Databricks

joao_albuquerqu · ‎04-25-2023

I run some jobs in the Databricks environment where some resources need authentication. I do this (and I need to) through the vault-cli in the init-script.

However, every time in the init-script I need to install vault-cli and other libraries. Is there any way I can have them pre-installed somehow? I would like to avoid this installation every time I run a job

Anonymous · ‎04-26-2023

@João Victor Albuquerque :

Yes, there are a few ways to pre-install libraries and tools in the Databricks environment:

Cluster-scoped init scripts: You can specify a shell script to be run when a cluster is created or restarted. This script can include commands to install libraries and tools using package managers like pip or apt-get. This way, every time a cluster starts, the required packages will be pre-installed.
Databricks environments: You can create a Databricks environment that includes the required libraries and tools. An environment is a versioned set of libraries, and you can specify the environment to use when creating or starting a cluster. This way, every time a cluster starts, it will have the required environment pre-installed.
Custom container images: You can create a custom Docker container image with the required libraries and tools pre-installed. You can then use this container image as the base image for your Databricks clusters. This way, every time a cluster starts, it will use the custom container image with the required packages pre-installed.

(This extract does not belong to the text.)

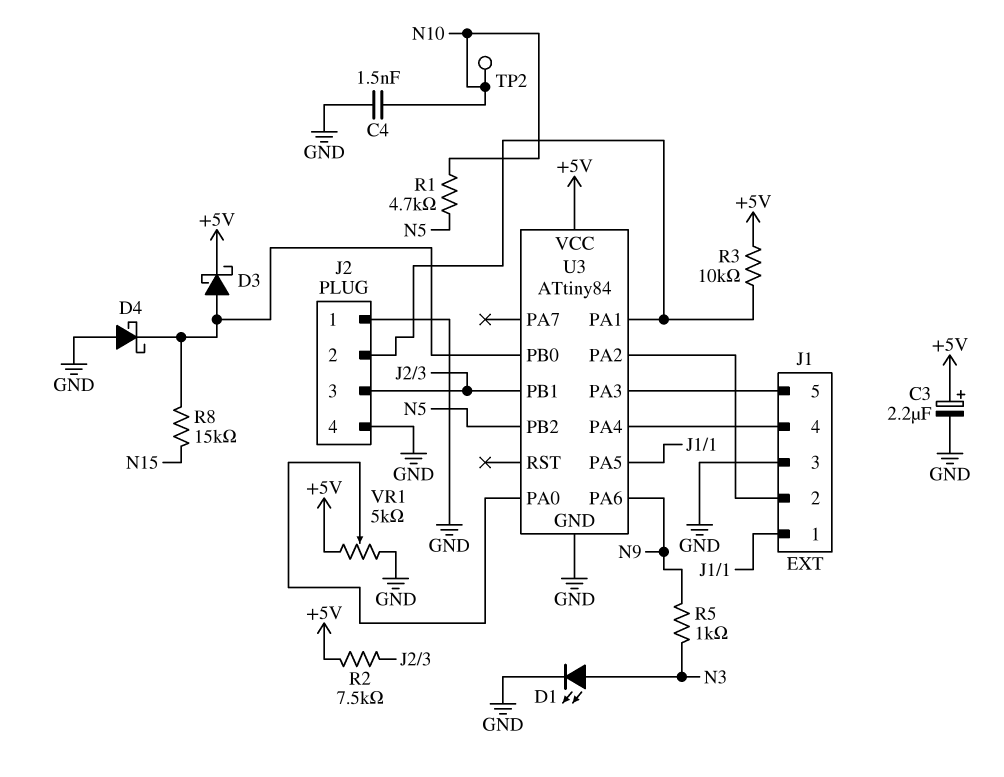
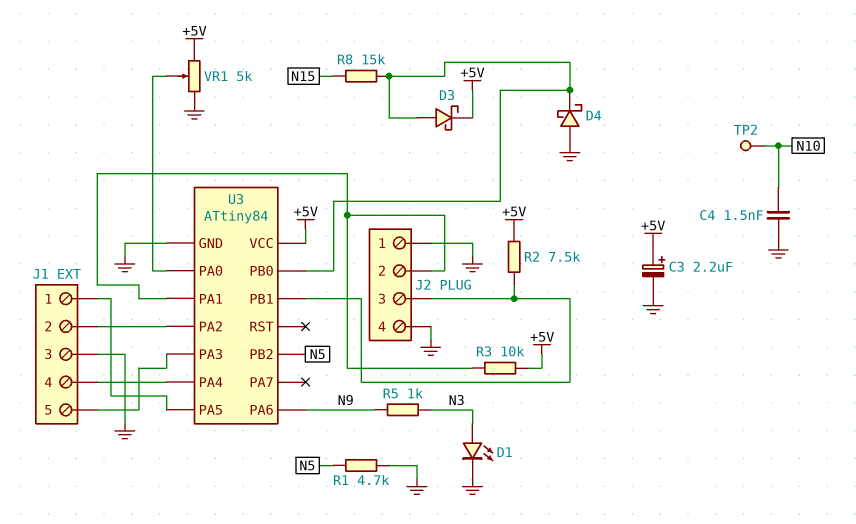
R1: 4.7k (N5, N10) -> 4.7k (GND, N5)

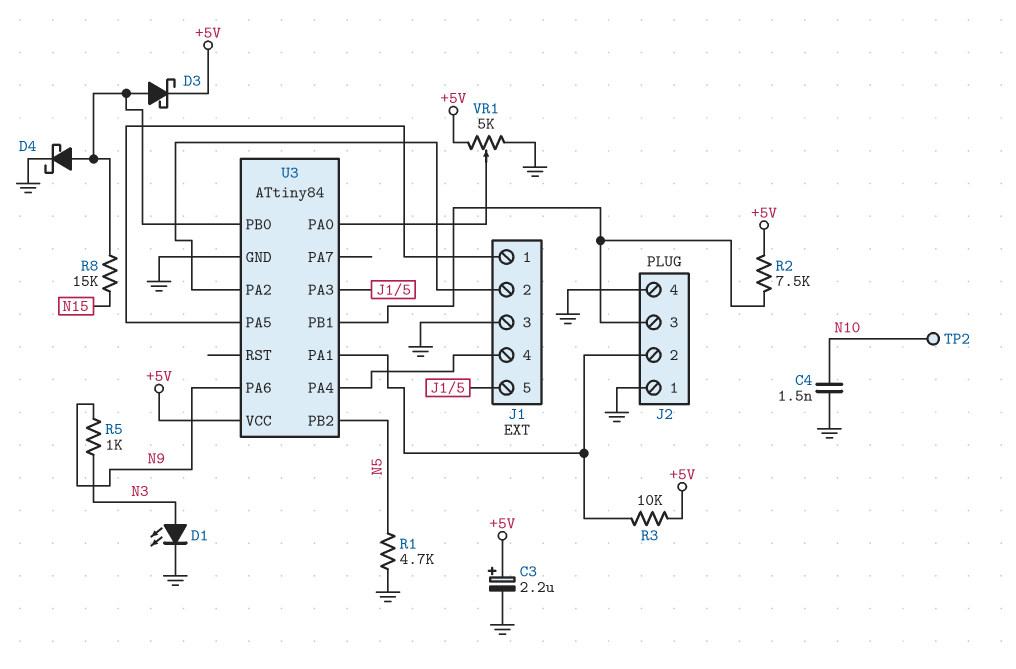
D4: schottky (A GND, K U3/PB0) -> schottky (A U3/PB0, K GND)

You can choose the approach that best fits your needs and preferences.

joao_albuquerqu · ‎04-28-2023

I currently use this first option (init-scripts). But my intention is not to need to be installing every time a cluster starts. I wanted one with the libraries already installed in the environment. It seems to me that the 2nd and 3rd option would have that. Is there any documentation for them? Especially the second option. I didn't find anything about it

Databricks

Is it possible to have Cluster with pre-installed dependencies?

Unity Catalog Lakeguard: Industry-first and only data governance for multi-user Apache™ Spark cluste

Announcing the General Availability of Databricks Asset Bundles

Register now and save 50% on training at Data + AI Summit!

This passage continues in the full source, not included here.